Well, would you look at this mess! My poor little blog is in shambles. (Hopefully it will be a bit cleaned up by the time you find yourself here.) Many of my pictures have disappeared! All I can do though is laugh and throw my hands up in the air mumbling to myself, “Dear One, if you are going to teach, it might as well be by example.”
If you have been following my blog, you might notice the fancy candle lighting up the page. Iluminata Intentional Art Circle is open to anyone who might like to focus on what is meaningful during the hectic pace of the holiday season. I am offering art activities and inspirational messages to help us get centered on what is important. All you have to do is follow along, feeling free to comment and leave links to the activities you do or to blog/video responses. Sounds easy, right. Sounds like something I could do, not more difficult than anything else I do on my blog. But…

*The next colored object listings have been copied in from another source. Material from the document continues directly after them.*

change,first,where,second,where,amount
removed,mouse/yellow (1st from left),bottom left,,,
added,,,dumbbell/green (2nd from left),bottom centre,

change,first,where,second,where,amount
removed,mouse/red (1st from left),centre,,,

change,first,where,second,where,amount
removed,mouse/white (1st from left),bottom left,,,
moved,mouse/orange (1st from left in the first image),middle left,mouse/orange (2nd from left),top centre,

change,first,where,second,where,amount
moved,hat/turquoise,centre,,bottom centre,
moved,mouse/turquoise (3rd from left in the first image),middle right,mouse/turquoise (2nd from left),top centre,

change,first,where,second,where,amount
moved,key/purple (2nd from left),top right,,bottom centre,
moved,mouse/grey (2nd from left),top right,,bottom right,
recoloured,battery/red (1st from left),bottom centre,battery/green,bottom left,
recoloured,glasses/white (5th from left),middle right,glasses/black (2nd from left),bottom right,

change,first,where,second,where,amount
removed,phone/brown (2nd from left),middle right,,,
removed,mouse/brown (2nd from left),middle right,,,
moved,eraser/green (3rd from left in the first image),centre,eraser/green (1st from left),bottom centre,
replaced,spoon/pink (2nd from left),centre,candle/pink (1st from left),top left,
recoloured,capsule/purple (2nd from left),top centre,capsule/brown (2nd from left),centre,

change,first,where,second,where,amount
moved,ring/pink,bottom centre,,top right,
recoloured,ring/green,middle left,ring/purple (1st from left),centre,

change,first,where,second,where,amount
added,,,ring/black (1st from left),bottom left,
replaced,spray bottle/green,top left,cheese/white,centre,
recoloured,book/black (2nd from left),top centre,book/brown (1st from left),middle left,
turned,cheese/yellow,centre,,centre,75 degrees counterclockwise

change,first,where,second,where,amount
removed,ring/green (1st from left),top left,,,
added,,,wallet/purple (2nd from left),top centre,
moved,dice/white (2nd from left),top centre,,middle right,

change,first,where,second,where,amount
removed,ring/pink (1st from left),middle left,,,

I wrapped up this offering, the Art Circle, and scooted it out into the Universe and suddenly my technological world came crashing down around me. First, my laptop crashed. Then, my backup laptop crashed, which sometimes crashes but mostly lets you get lots of work done between crashes …but this time it kept crashing, over and over and over. Then, when I finally got the courage to visit my neglected blog-home, what do I find? Uhg. A case of missing pics.
The joy of it is that I know how it happened. I cleaned out my Flickr account in an attempt to be more organized and better on top of things, afterall, I had those photos on my blog all safe and secure. But, they weren’t uploaded, they were linked to the Flickr account. I just didn’t realize if you delete the link, you delete the photo.
That’s a lot of mess to straighten at a time when I have a bunch of plates in the air.
And yet… as I said in the beginning, I just find myself laughing.
Perhaps this is because I feel so joyous and content, almost as if the chaos is repelled by the armor created by the beauty in my life. Perhaps I am laughing because I know I am not out of options. It is like the song, Hush Little Baby. This momma’s not giving up, even if that mockingbird won’t sing. I have a world of options and when my options run out, I will create new ones.
In the meantime, less computer means more time elsewhere. For me, that means plenty of self care. As promised last week, I am working on a list of self-care options. Here are some of the ways I have been practicing rigorous self-care this week.
1. making art
2. practicing being in the moment when visiting with loved ones
3. giving myself permission to nap
4. looking for the sacred in the mundane
5. spending quality time with my pets (Mr. Jellybean purrs when I hold him like a baby.)
6. choose food that nurtures (Today is one week without refined sugar. Feeling good.)
7. practicing being brave (said yes to a last minute craft show that was out of my comfort zone, spreading my wings!)
8. saying no (I am not Wonder Woman. I can only do so much. Sometimes that means a gentle no, and other times, means setting strong boundaries.)
9. dancing (ahhhh, my love!)
10. communing with the elements (Sunday evening a few dear friends and my family gathered together for a backyard fire. That just does something for my spirit.)
So, while the virtual world may seem to be crumbling around me to the point that pockets of it disappear into the realms of no-return, I am investing in a reality of peace and created meaning. That means looking for the lessons in the difficulty and the humor in Life’s twists and turns.
How do you roll with the punches? What is your key to finding stillness amongst chaos? Would love to keep the conversation going in the comments!
Thank you everyone for sticking around during the last couple of weeks while I was absent. Special thanks to the Angel who helped get me back to my blog home. The laptop is getting a tune-up, but my creative arts business now has a fancy new pc dedicated to keeping in touch with you and sharing my adventures in creativity!